Ren Xiuxing took a deep breath. "...Fine. You want to know why I want to walk the Path of Cultivation so badly?"

Yin Taihua tilted her head, looking at him with a curious gaze.

"I... am not looking for glory, or power, or wealth. I'm not afraid of dying, and I'm not afraid of death," Ren Xiuxing whispered. "I just..."

He paused—and a thousand images flickered through his mind. The boys in the clan home laughing at him as he walked by, the men and women gazing down at him with pity, even Yin Taihua looking at him with sorrow.

"I just wanted to prove them wrong," he said... but even as he said it, even before the image of Yin Taihua standing before him shook her head, he knew it was wrong. That he was lying not just to her, but to himself. And in that instant, he realized what was his true path, his true reason for undertaking this long and winding journey.

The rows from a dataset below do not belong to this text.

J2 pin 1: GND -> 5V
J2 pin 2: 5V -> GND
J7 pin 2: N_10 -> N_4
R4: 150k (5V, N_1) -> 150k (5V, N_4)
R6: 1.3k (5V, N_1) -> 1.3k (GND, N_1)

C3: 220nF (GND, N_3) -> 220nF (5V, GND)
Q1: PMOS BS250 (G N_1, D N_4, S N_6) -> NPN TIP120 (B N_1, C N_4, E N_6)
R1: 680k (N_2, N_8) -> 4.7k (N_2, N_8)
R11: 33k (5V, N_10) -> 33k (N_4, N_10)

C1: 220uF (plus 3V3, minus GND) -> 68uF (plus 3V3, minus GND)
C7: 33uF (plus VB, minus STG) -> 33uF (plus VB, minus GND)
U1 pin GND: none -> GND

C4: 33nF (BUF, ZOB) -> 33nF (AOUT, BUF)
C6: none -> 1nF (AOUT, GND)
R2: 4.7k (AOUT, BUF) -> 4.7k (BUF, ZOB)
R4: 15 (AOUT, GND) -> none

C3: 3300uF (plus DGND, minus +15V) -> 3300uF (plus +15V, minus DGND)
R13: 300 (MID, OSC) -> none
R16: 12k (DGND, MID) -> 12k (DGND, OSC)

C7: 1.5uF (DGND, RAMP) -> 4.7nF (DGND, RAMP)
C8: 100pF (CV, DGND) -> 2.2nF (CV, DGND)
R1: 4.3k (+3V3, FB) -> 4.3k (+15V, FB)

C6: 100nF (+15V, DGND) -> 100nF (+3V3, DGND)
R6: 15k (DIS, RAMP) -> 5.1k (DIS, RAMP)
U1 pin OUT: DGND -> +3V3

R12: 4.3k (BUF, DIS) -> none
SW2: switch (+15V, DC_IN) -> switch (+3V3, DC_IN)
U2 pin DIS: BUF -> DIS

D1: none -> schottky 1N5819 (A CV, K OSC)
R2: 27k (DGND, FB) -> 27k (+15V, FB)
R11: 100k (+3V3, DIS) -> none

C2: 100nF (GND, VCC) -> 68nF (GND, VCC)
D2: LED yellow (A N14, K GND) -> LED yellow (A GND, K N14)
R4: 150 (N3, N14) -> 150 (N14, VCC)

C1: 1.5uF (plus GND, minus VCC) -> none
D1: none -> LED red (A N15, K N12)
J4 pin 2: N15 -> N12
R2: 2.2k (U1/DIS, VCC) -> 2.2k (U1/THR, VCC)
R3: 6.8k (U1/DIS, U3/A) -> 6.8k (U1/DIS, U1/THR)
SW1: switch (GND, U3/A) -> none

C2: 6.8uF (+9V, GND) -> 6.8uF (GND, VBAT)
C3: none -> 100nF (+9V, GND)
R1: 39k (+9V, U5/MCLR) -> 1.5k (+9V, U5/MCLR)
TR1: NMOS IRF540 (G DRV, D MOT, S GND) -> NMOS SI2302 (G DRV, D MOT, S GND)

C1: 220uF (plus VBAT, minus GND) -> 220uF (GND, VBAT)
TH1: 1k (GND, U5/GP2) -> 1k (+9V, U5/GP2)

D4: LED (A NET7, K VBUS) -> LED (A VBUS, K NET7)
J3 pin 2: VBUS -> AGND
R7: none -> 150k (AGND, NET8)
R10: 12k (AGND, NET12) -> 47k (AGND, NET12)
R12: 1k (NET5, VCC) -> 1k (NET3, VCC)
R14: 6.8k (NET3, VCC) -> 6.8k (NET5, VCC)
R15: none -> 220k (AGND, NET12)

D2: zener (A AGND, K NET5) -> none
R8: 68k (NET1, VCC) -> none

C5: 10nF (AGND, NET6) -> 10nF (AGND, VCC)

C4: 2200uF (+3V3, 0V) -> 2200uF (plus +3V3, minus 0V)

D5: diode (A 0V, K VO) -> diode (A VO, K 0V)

He saw the Elders, pointing him back down the road with sympathetic gazes.

'You are not fated with the Thousand Swords Sect.'

He saw the clan elders, shaking their heads in disappointment.

'Your fate... lies with the mortal dust.'

He saw Yin Taihua, looking down at him as he sprawled in the dirt before her, pressed down by her aura.

'I'm sorry, Little Star. You were always destined to be nothing more than a mortal.'

Ren Xiuxing smiled a bitter grin as those memories bubbled up in his heart—the memories of everyone who had rejected him, pushed him away, or abandoned him because of his 'fate.' His talent. His destiny.

The world blurred as he felt his eyes sting with tears and raised an arm to wipe them away... and as he opened them once more, Yin Taihua had gone, as if she'd never been there at all.

Just a trick of the mist. A mirage on the road.

Ren Xiuxing took a step forward, tentative at first, then with ever growing resolve. The road was firm beneath his feet, and now he knew his path.